Exhibit 5
March 20, 2024
Board of Directors
Wells Fargo & Company
420 Montgomery Street
San Francisco, CA 94104
Ladies and Gentlemen:
I am Assistant General Counsel, Vice President and Assistant Secretary of Wells Fargo & Company, a Delaware corporation ( “Wells Fargo”), and I have acted as counsel for Wells Fargo in connection with the proposed registration by Wells Fargo, under the Securities Act of 1933, as amended (the “Securities Act”), of an additional 3,750,000 shares of its common stock, par value of $1-2/3 per share (the “Shares”), that may be offered and sold by Wells Fargo from time to time under the Wells Fargo & Company Direct Purchase and Dividend Reinvestment Plan (the “Plan”).
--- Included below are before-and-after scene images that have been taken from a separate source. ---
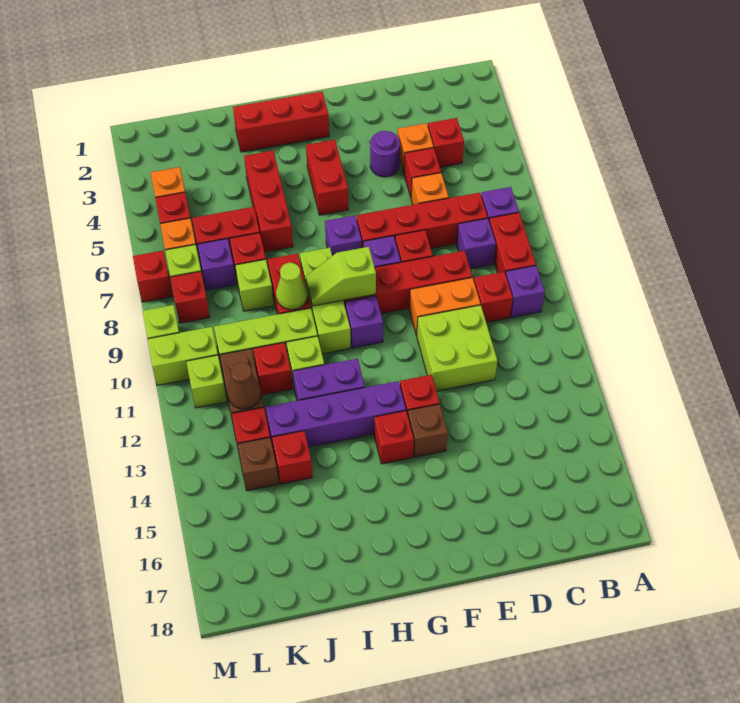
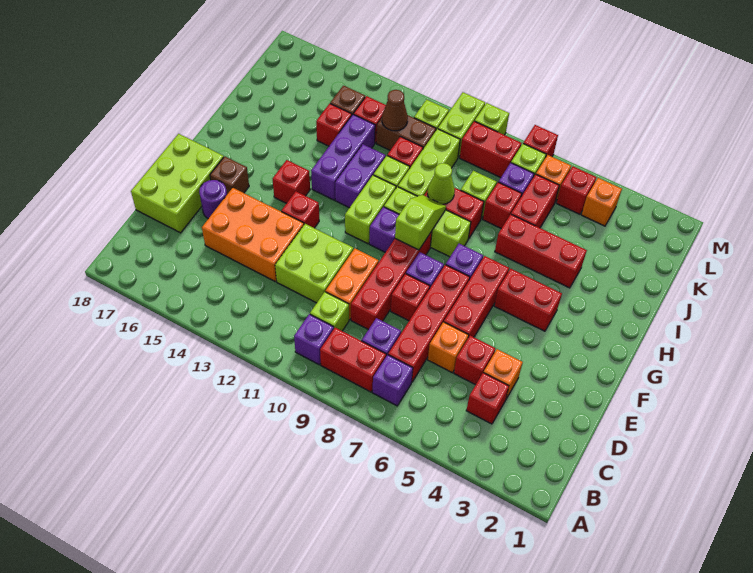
red brick C10 level 1 -> lime brick C10 level 1
none -> orange brick D13:E15 level 1
none -> lime brick D17:F18 level 1
purple round brick E4 level 1 -> purple round brick E16 level 1
brown brick F14 level 1 -> brown brick F16 level 1
red brick G2:I2 level 1 -> red brick E6:G6 level 1
none -> lime brick G11:H11 level 1
purple brick G13:J13 level 1 -> purple brick H13:J13 level 1
red brick L8 level 1 -> red brick L8:L9 level 1

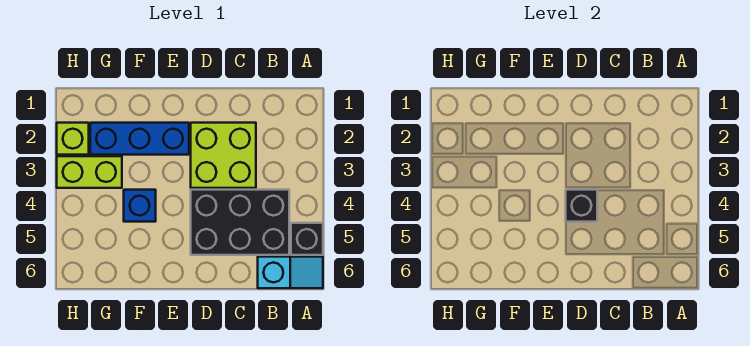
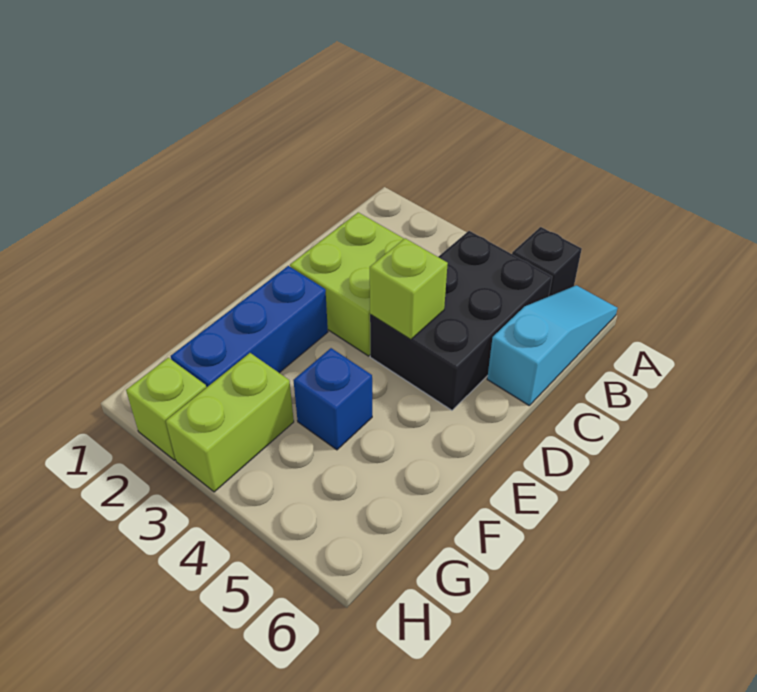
cyan slope A6:B6 level 1 top B -> cyan slope A6:C6 level 1 top C
black brick D4 level 2 -> lime brick D4 level 2

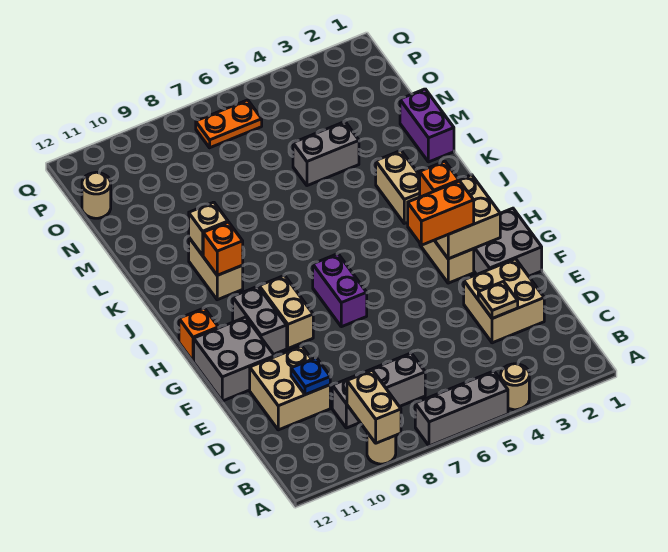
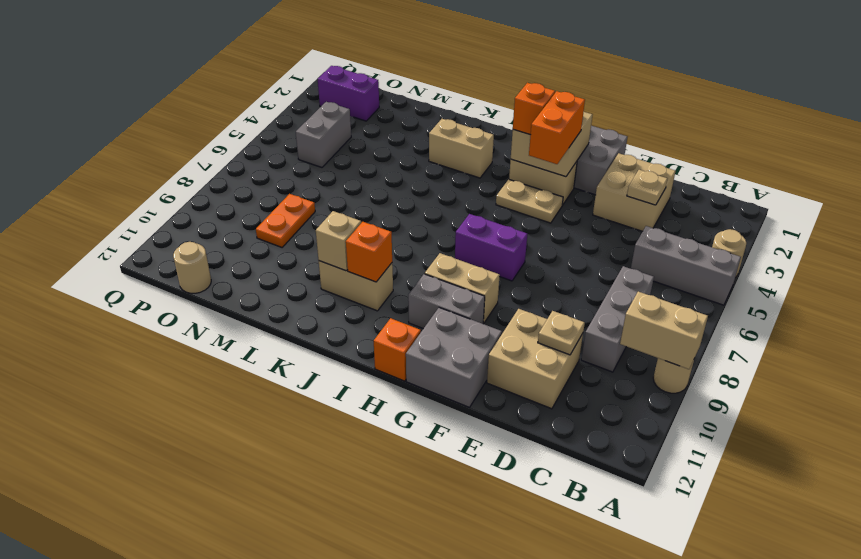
grey brick A5:A7 level 1 -> grey brick A5:C5 level 1
blue plate D10 level 2 -> tan plate D10 level 2
none -> tan plate G4:H4 level 1
purple brick L1:M1 level 1 -> purple brick O2:P2 level 1
grey brick M4:M5 level 1 -> grey brick O4:O5 level 1
orange plate P6:P7 level 1 -> orange plate N8:N9 level 1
In reaching the conclusions expressed in this opinion, I have examined such corporate records and other documents, including the Restated Certificate of Incorporation of Wells Fargo, the By-Laws of Wells Fargo and the registration statement on Form S-3 which Wells Fargo is filing with the Securities and Exchange Commission (“SEC”) to register the Shares (the “Registration Statement”), and have reviewed such matters of law as I have deemed necessary for this opinion.
Based upon the foregoing, I am of the opinion that the Shares, when issued in accordance with the terms of the Plan, will be legally and validly issued, fully paid and non-assessable.
I express no opinion as to the laws of any jurisdiction other than the General Corporation Law of the State of Delaware and the federal laws of the United States.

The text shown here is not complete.